アップサイクルから始まる巡りの良い暮らし

サステナブルなライフスタイルを提案したいと『LOVST TOKYO』を起業した唐沢海斗さん
サステナブルなライフスタイルを提案したいと『LOVST TOKYO』を起業した唐沢海斗さん

目黒区目黒にある『LOVST TOKYO』(ラヴィストトーキョー)は、「アップサイクルから始まる巡りの良い暮らし」をコンセプトに、廃棄りんごから生まれたアップルレザーをはじめ、植物由来のレザーアイテムを展開しています。

 

アップルレザーは、りんごジュースを作るときに発生する搾りかすを乾燥、粉末にして樹脂と合成しています。3年前、唐沢海斗さんが『LOVST TOKYO』を立ち上げたときは、国産のアップルレザーがなくイタリアから輸入していましたが、日本に輸送する際に排出するCO₂を考えると国産のものを使いたいと考えていました。

 

「日本でもりんごの絞りかすは産業廃棄物になっていると聞いていたのでいつかはと思っていたところ、ふとしたご縁で青森県の県庁から話が舞い込んできました」

 

青森県の「JAアオレン」((青森県農村工業農業連合組合)では年間約6000トンの搾りかすを廃棄していました。
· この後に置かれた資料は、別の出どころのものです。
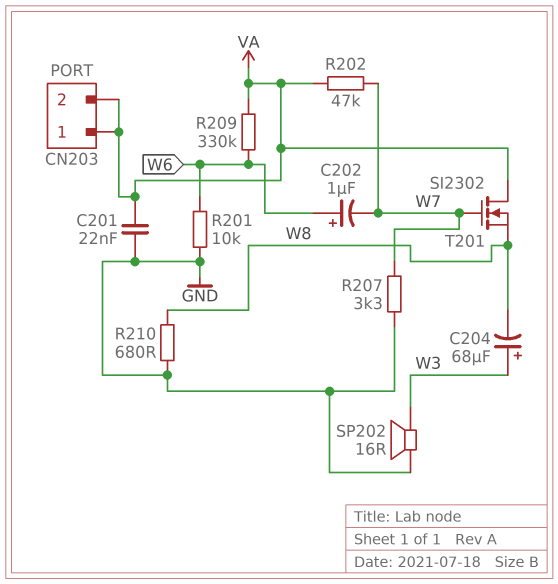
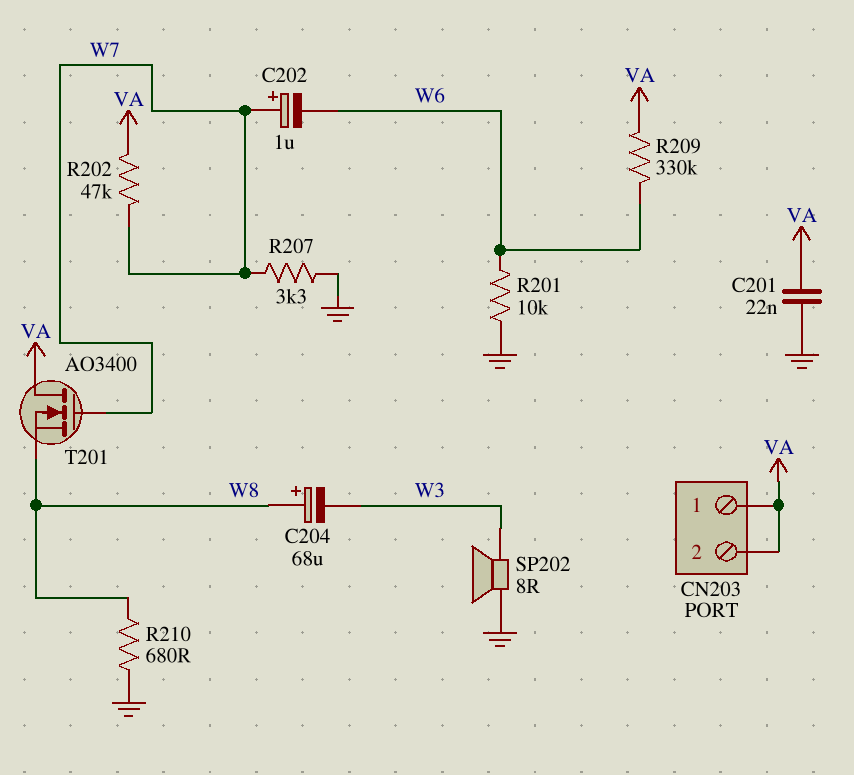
C202: 1uF (plus W6, minus W7) -> 1uF (plus W7, minus W6)
C204: 68uF (plus W3, minus W8) -> 68uF (plus W8, minus W3)
SP202: speaker 16R (GND, W3) -> speaker 8R (GND, W3)
T201: NMOS SI2302 (G W7, D VA, S W8) -> NMOS AO3400 (G W7, D VA, S W8)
「有効活用できないか」と相談を受けた唐沢さんはレザーメーカーとつなぎ、一部を原料に活用したアップルレザーを開発し、今年から製品に採用しています。

 

 


脱炭素の未来のために

 

国産のアップルレザーを使用することで輸送の際のCO₂を削減したように、『LOVST TOKYO』では、脱炭素を意識したものづくりを行っています。材料に廃棄りんごを活用することで、石油由来の原料の使用量を削減しています。流通段階でのごみやプラスチックの排出を減らすため、一部の商品タグにはシードペーパー(植物の種が練り込まれた紙)を使用し、ギフトパッケージの中にはバナナペーパー(廃棄されてしまうオーガニックバナナの茎から取れる繊維を使用した紙)を使用したものもあります。

また、製品アイテムごとに、原材料調達から加工、廃棄までの全過程で出るCO₂排出量を示す「カーボンフットプリント」を算出し、HPで公開しています。

 

唐沢さんは、動物由来の原料を使用しないアップルレザーは、動物にも地球環境にも配慮したレザーと言います。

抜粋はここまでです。